An article in the April 22, 2007 Wichita Eagle by Dion Lefler states: “All together, those [tax] cuts will cost the state $570 million in lost revenue in the next five years, according to the consensus report estimates.”
A statement like this reveals a faulty line of thinking: that the government has a legitimate claim on a large part of our incomes and wealth. Then if, somehow, the government is persuaded to “give” any of that claim back to us, this gift has to be paid for.
It’s the people who “give” tax money to the government, not the government who “gives” it back to the people in the form of tax cuts. If the government cuts taxes, the government gives us nothing. It simply takes less of what is ours in the first place.
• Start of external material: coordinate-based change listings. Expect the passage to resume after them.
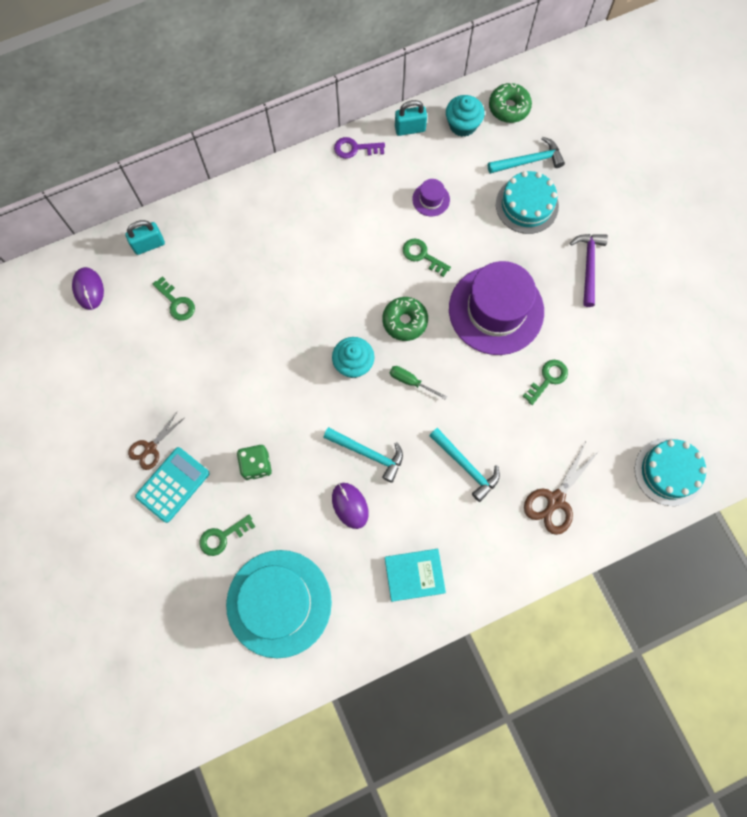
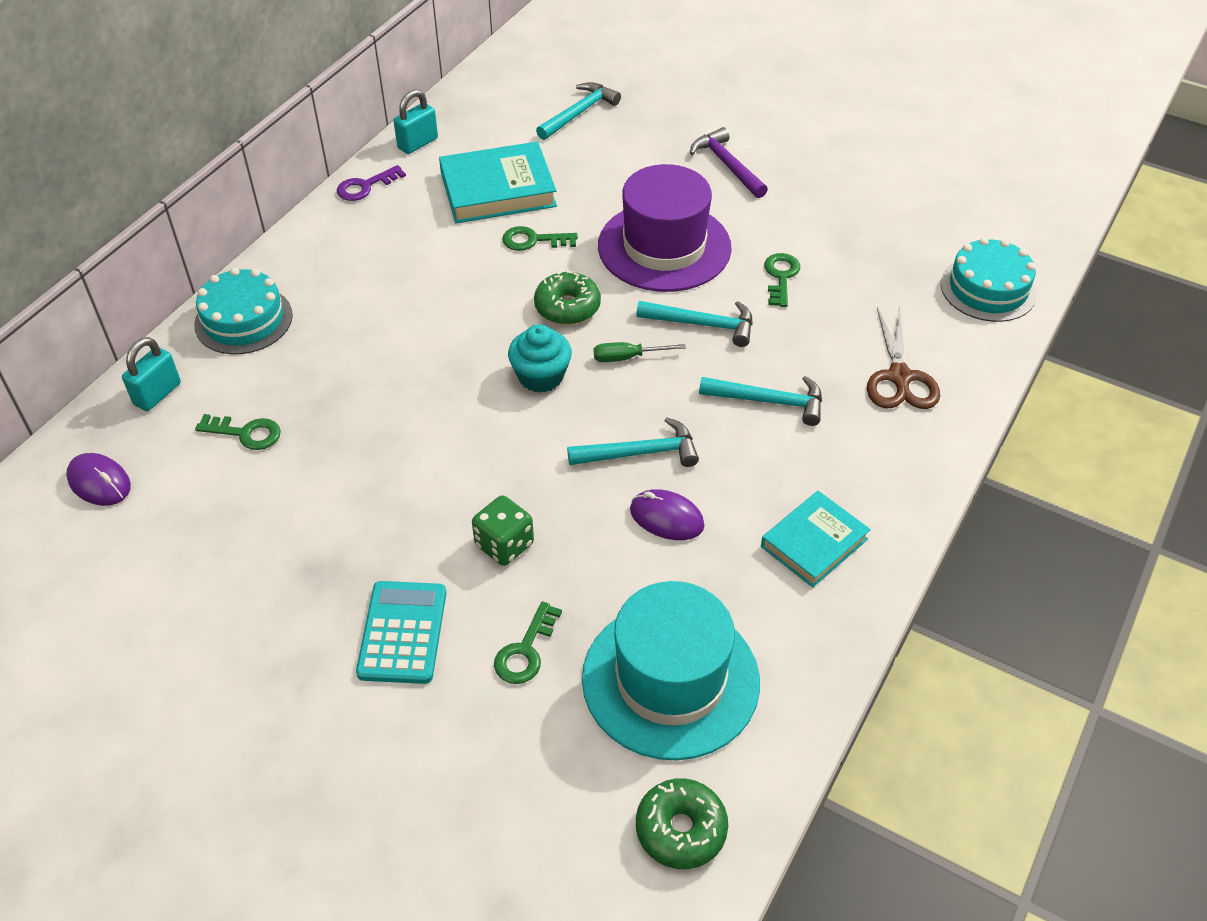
camera: 35 degrees left, 25 degrees down
(150, 448) = (334, 610): brown scissors -> none
(431, 199) = (498, 189): purple hat -> turquoise book
(462, 125) = (477, 116): turquoise cupcake -> none
(472, 386) = (703, 325): none -> turquoise hammer
(509, 107) = (516, 82): green donut -> green donut (681, 829)
(527, 205) = (611, 147): turquoise cake -> turquoise cake (243, 320)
Liberal publications with a national audience like The New York Times use thinking like this all the time. It’s very disappointing to see it at home in Wichita and Kansas.
This backwards thinking about taxes was also revealed in reporting by David Klepper in the May 12, 2006 Wichita Eagle: “They [Kansas lawmakers who supported the cuts] consider the cuts a wise, $128 million investment to spur new investment by business, new jobs, more economic activity and, consequently, higher tax receipts.”
In the same article: “Gov. Kathleen Sebelius, a Democrat, who first proposed the business machinery tax cut, agreed. ‘We’re not giving away money for the sake of giving it away,’ she said. ‘I’m hoping that the economic growth will actually help fund the school plan that we just passed.’” (emphasis added)
It is depressing to realize that the Governor of Kansas equates letting people keep a little more of the money they earned with the state “giving it away.”
Furthermore, the true motives of politicians are revealed: they say they are “investing” in tax cuts in the hope that the state will collect even more tax money in the future.
We should be asking this question of our elected representatives: If tax cuts stimulate investment, jobs, and economic growth, why didn’t you cut these burdensome taxes last year?